Se juger, c’est s’auto-saboter
Depuis septembre, j’ai donc débuté des cours de comédie musicale. J’en suis ravie. Comme on est un relatif petit groupe, entre huit et dix, on a droit à des séances de coaching personnalisés. Pendant dix à quinze minutes, on chante donc devant nos petits camarades avec des consignes pour faire mieux. Moi, il paraît que je dois me détendre… Que je dois aussi travailler mon palais mou mais ça, c’est une autre histoire. Et puis, plusieurs fois, on entend ce conseil “arrête de te juger !”. Parce que, comme dirait ma prof “c’est là que commence l’auto-sabotage”.

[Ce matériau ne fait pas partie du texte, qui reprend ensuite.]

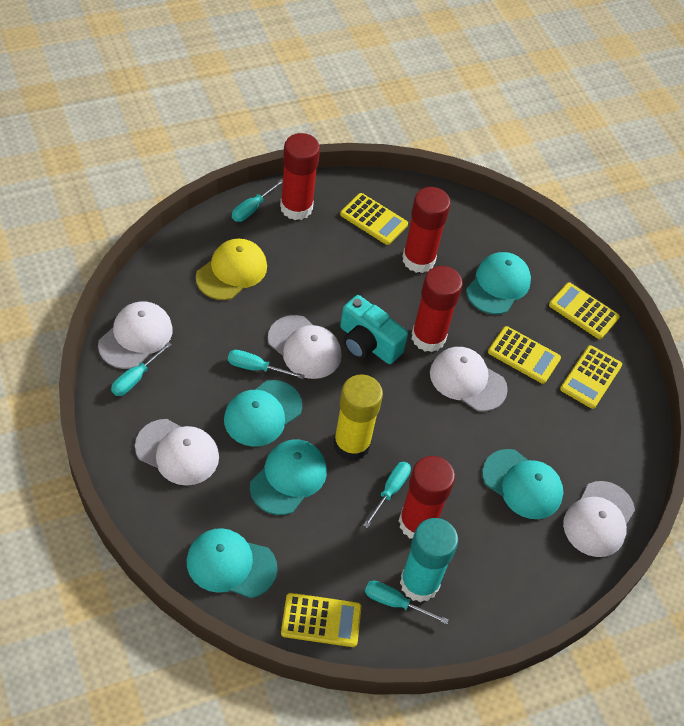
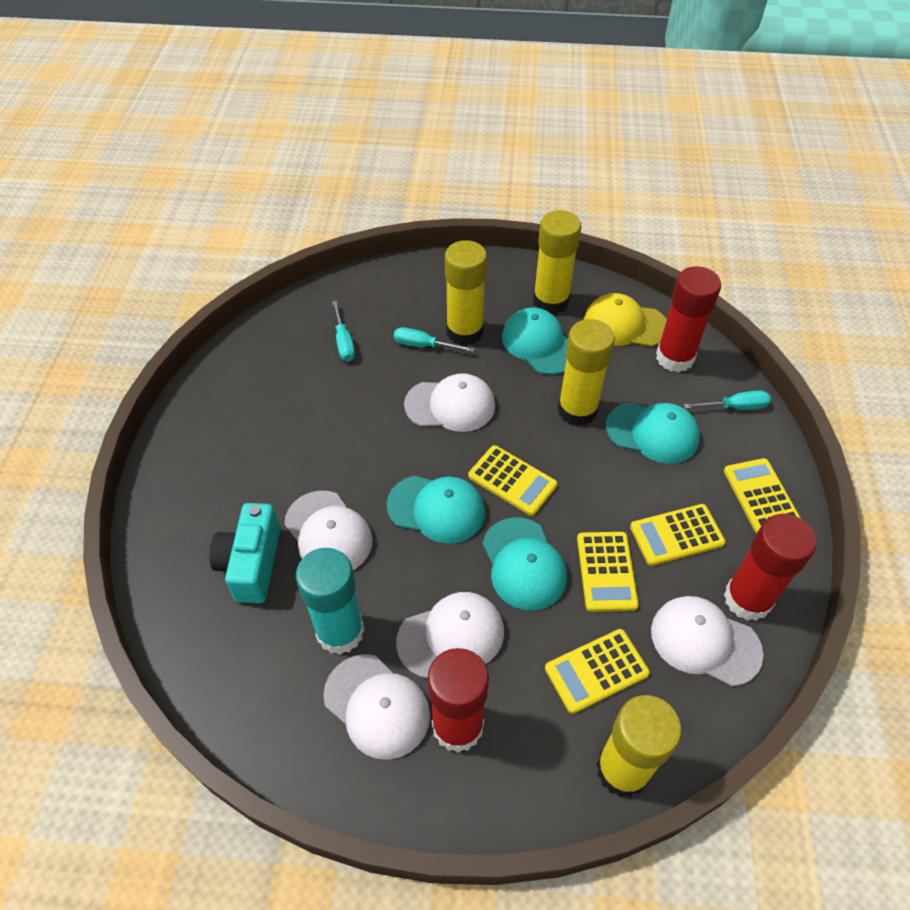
red glue stick: 4 -> 3
turquoise cap: 5 -> 4
turquoise screwdriver: 5 -> 3
yellow glue stick: 1 -> 4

Passion : se savonner la planche
L’auto-sabotage, je suis un peu l’experte. J’en avais parlé rapport à l’écriture, il me semble, mais je peux étendre ça à de nombreux aspects de ma vie. Le travail par exemple. Ou plutôt la recherche d’emploi. Récemment, je vois passer une annonce pour une boîte qui fait notamment du social listening, un truc que j’aime bien. Il est écrit en gros dans l’annonce “super fluent in english”. Dans un questionnaire automatique, on me demande mon niveau d’anglais, j’ai mis medium. Bon bah ce fut non sans même que mon CV soit téléchargé. Je me souviens d’un autre entretien où la recruteuse m’avait interrompue “je vous demande ce que vous savez faire, vous commencez par me répondre par ce que vous ne savez pas faire. Ca ne va pas.” Gloups.
Moi, nulle ? Absolument
Et les cours de comédie musicale, donc. L’autre soir, je devais chanter un chant biélorusse qu’on était en train de découvrir et je n’étais pas très à l’aise quand il faut passer individuellement dessus. Je bafouille un peu et quand c’est terminé, je lâche un “pfff, pas terrible”. Et donc la prof réagit “arrête de te juger. On est là pour apprendre”. Une dame qui est avec nous s’excuse toujours d’être nulle. Elle utilise ce mot “nulle”. Moi aussi, je l’utilise à mon égard, tout le temps. Essentiellement parce qu’il ne semble n’exister que deux états chez moi : parfaite ou nulle. Entre les deux, ça ne m’intéresse pas.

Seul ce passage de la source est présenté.